Computer-supported systems and Artificial Intelligence (AI) could be used to help classify and evaluate the flood of data from intensive care units. To achieve this, the university of Zurich (UZH) has launched the ICU Cockpit project. In terms of partners, the university has successfully brought on board the Swiss Federal Institute of Technology in Zurich (ETH), IBM Research Rüschlikon and the company Supercomputing Systems.
“Our aim is to ease the burden on specialists and at the same time improve the accuracy of prognoses”, comments Emanuela Keller, UZH Professor for neurological intensive care medicine and lead physician of the neurosurgical intensive care unit at the University Hospital Zurich in a report published by UZH. According to this report, 700 alarms per patient per day are still being triggered by biosensors. The majority of these are false positives. In addition, every patient reacts differently to therapies. Therefore, in addition to the sensor data, it is important to take into consideration as many parameters as possible, such as diagnoses, clinical data, laboratory values, genetic background and the lifestyle of the individual patient in question.

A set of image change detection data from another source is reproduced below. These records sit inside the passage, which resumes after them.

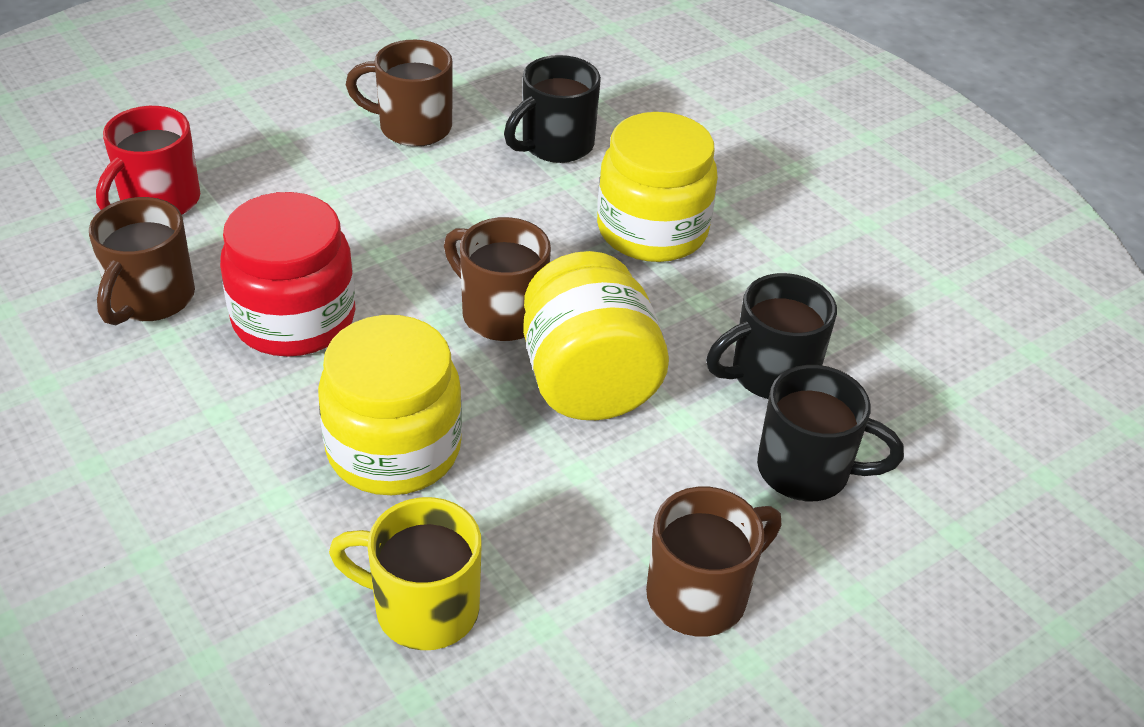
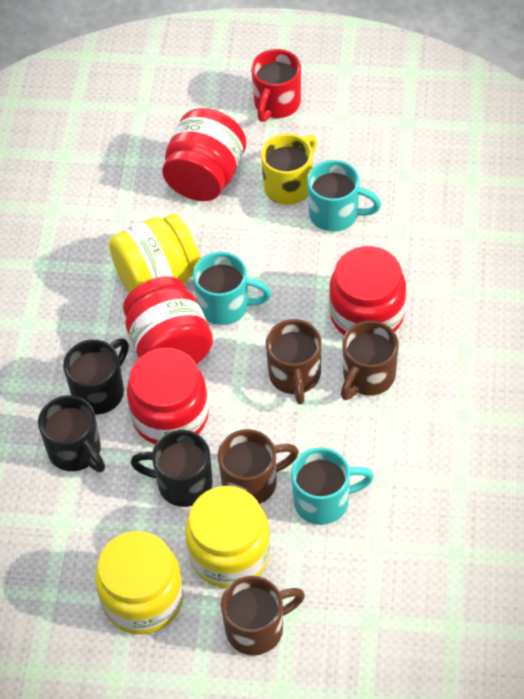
red jar: 1 -> 4
turquoise mug: 0 -> 3

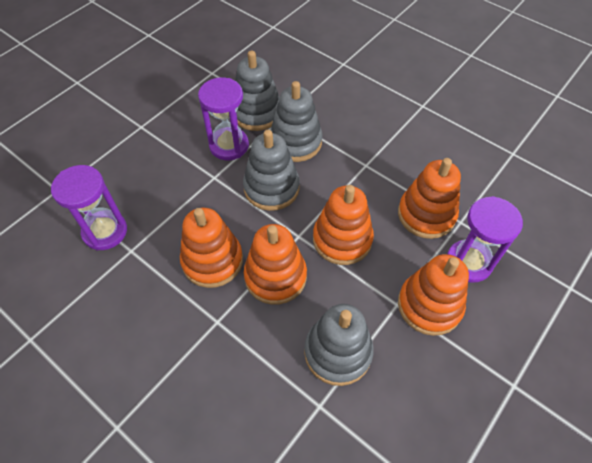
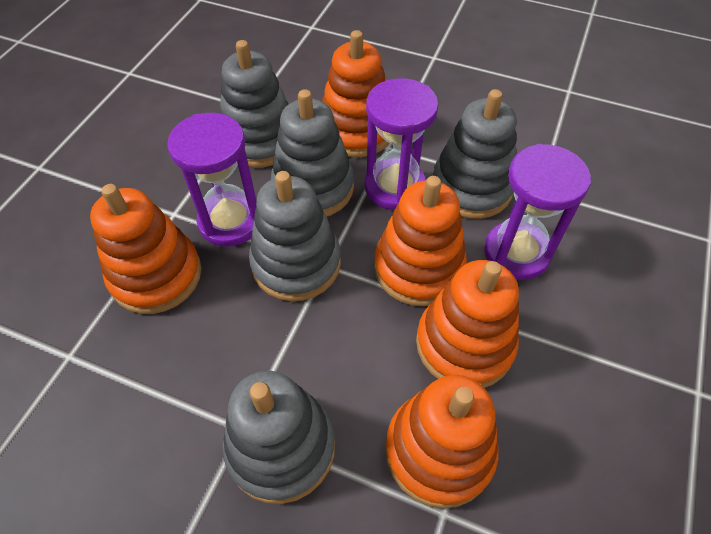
grey stacking toy: 4 -> 5

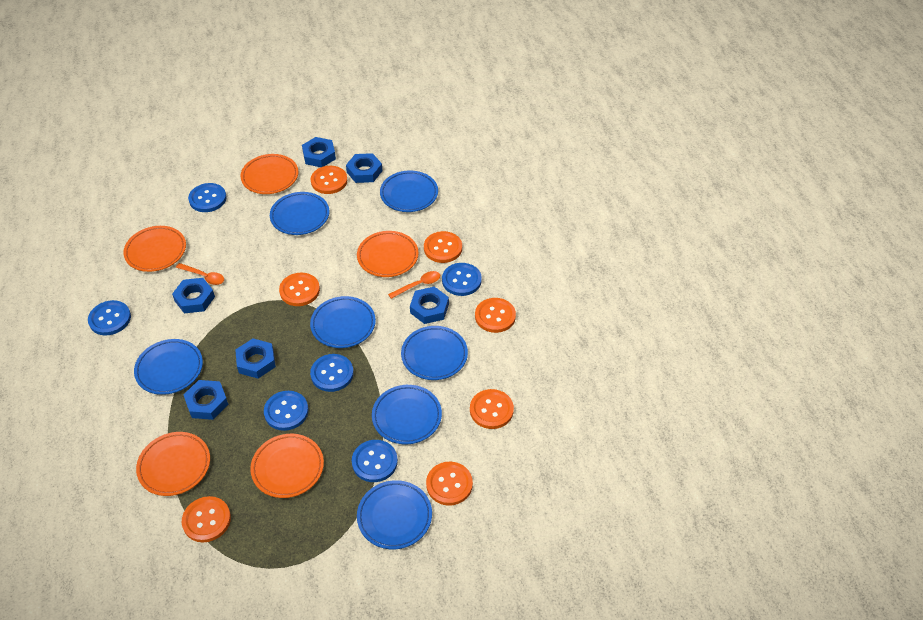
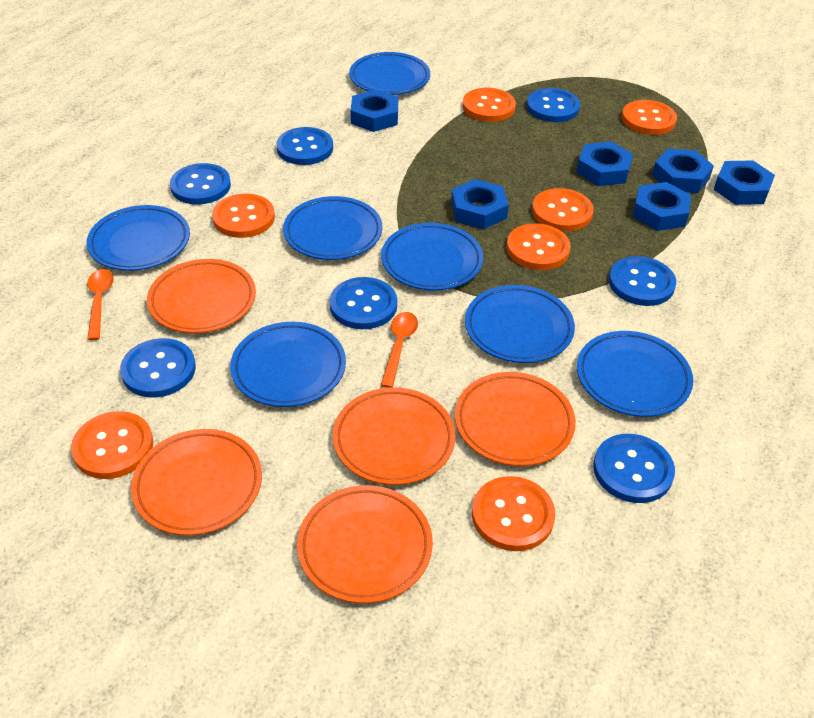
blue button: 6 -> 7

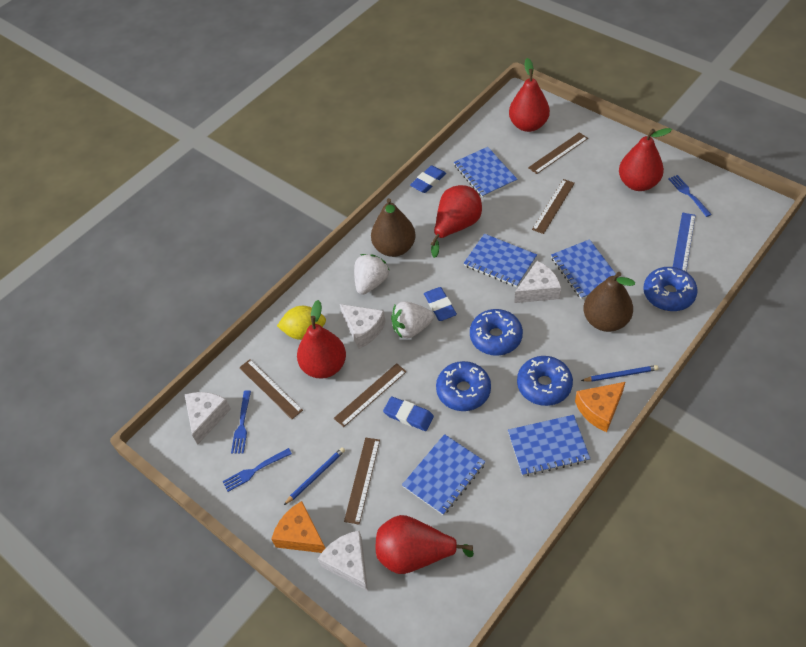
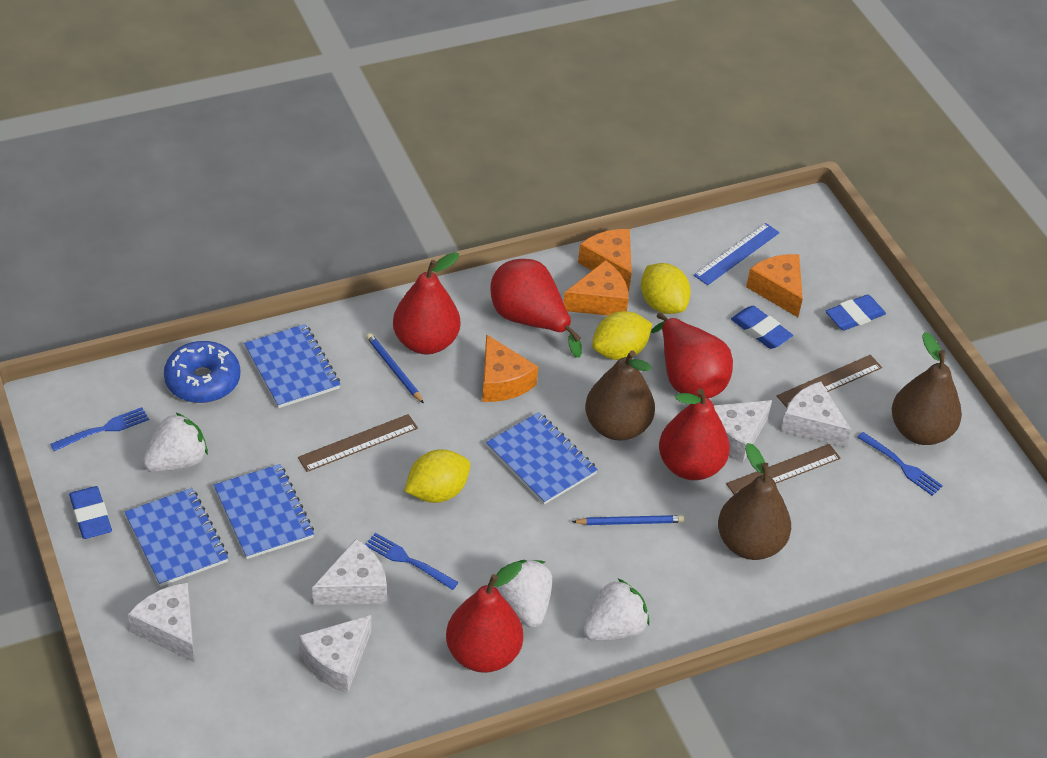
blue donut: 4 -> 1
blue notebook: 5 -> 4
brown pear: 2 -> 3
brown ruler: 5 -> 3
orange cheese: 2 -> 4
white cheese: 4 -> 5
white strawberry: 2 -> 3
yellow lemon: 1 -> 3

All of this should benefit what is known as precision medicine. If digitization and machine learning could sort through the millions of units of data that are generated every second, the result could be saved lives. “Our aim is to identify correlations between different laboratory values and the many signals from the biosensors that indicate an impending multi-organ failure”, according to Keller. In addition, it should be possible to predict the severity of a COVID-19 infection at an early stage for every patient by leveraging the benefits of AI.